I was born on the wrong side of the railroad track
Like Ginsberg, Corso and Kerouac
Like Louis and Jimmy and Buddy and all the rest
Well, it might not be the thing to do
But I’m sticking with you through and through
Down in the flatlands, way down in Key West
I got both my feet planted square on the ground
Got my right hand high with the thumb down
Such is life, such is happiness
Hibiscus flowers, they grow everywhere here
If you wear one, put it behind your ear
Down in the bottom, way down in Key West…

Key West is the gateway key
To innocence and purity
Key West, Key West is the enchanted land…

Winter here is an unknown thing…

Key West is under the sun, under the radar, under the gun
You stay to the left, and then you lean to the right
Feel the sunlight on your skin, and the healing virtues of the wind
Key West, Key West is the land of light

I’ve never lived in the land of Oz
Or wasted my time with an unworthy cause

Wherever I travel, wherever I roam
I’m not that far from the convent home
I do what I think is right, what I think is best

Key West is the place to be
If you’re looking for immortality
Key West is paradise divine
Key West is fine and fair
If you lost your mind, you’ll find it there
Key West is on the horizon line (From Key West)

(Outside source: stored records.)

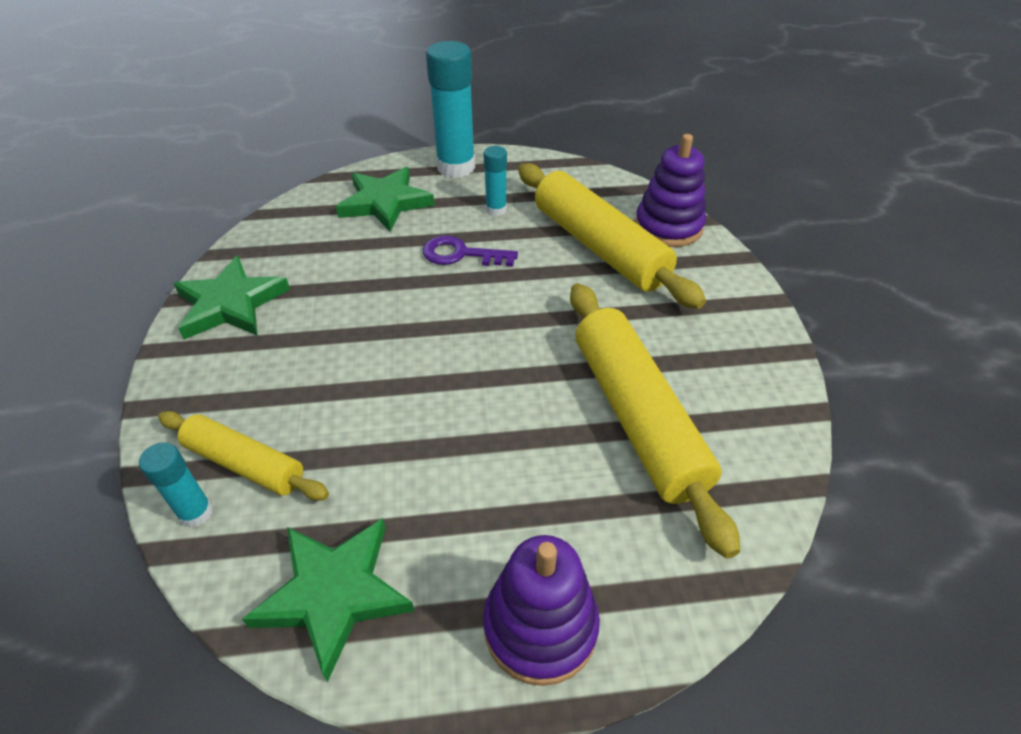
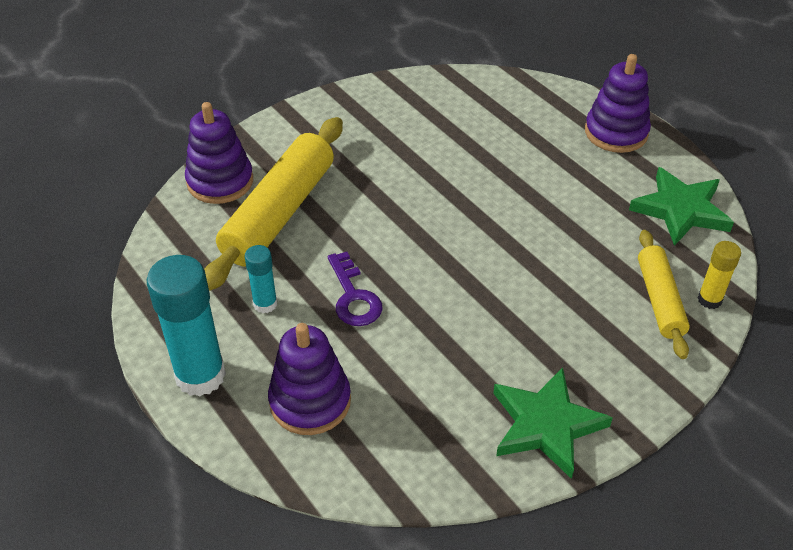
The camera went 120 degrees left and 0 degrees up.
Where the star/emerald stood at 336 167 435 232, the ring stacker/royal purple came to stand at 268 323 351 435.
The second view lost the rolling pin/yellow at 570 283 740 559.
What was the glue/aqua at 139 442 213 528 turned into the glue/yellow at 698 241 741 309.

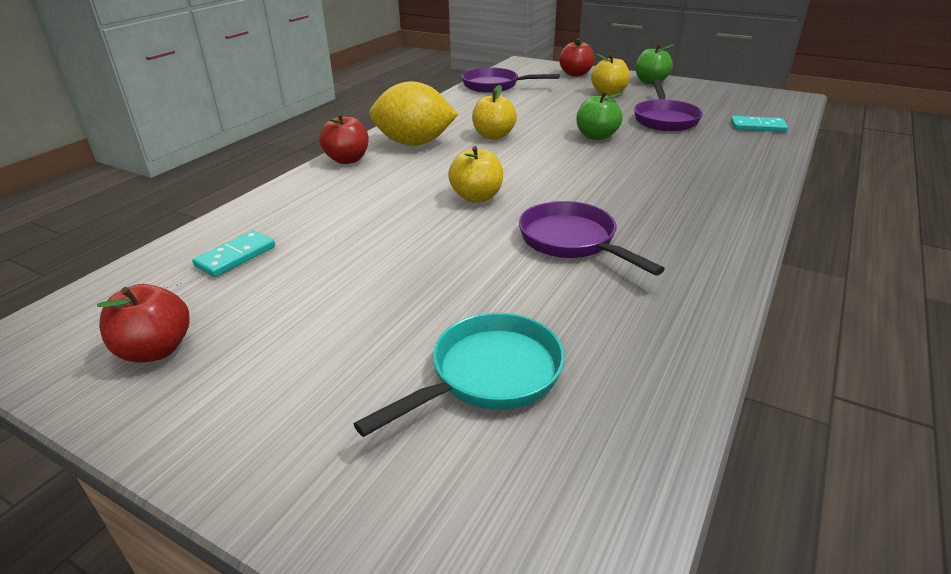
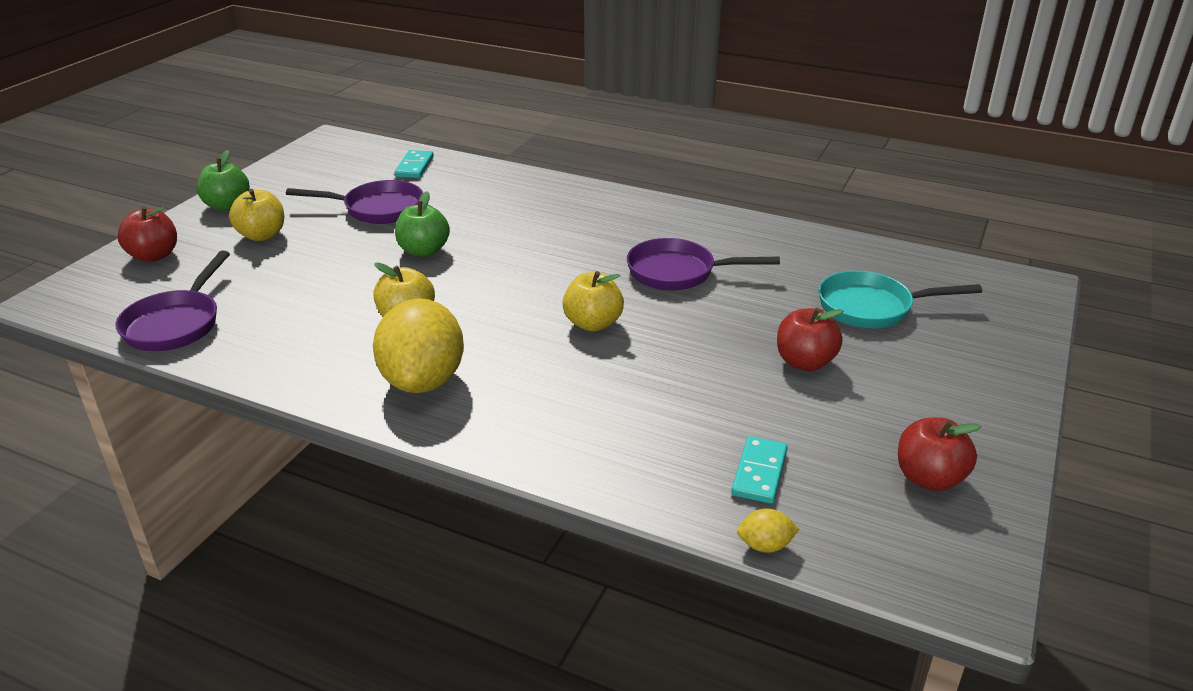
The camera went 95 degrees left and 0 degrees up.
The apple/crimson ended up elsewhere, having gone from 320 113 369 164 to 777 308 843 371.
The frying pan/royal purple at 519 201 665 276 ended up facing another way, 45 degrees clockwise from before.
The domino/aqua at 192 230 275 277 ended up facing another way, 75 degrees clockwise from before.
The frying pan/aqua at 354 313 565 437 ended up facing another way, 45 degrees counterclockwise from before.
The second view gained the lemon/yellow at 737 508 799 553.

Fare thee well for now, Dylan the great, and Goodbye not yet, it is too good a word to use for you and I hope I never have to.

Rating – *****,

Dr. Koshy A.V. is presently working as an Assistant Professor in the English Department of Jazan University, Saudi Arabia. He has many books, degrees, diplomas, certificates, prizes, and awards to his credit and also, besides teaching, is an editor, anthology maker, poet, critic and writer of fiction. He runs an autism NPO with his wife, Anna Gabriel.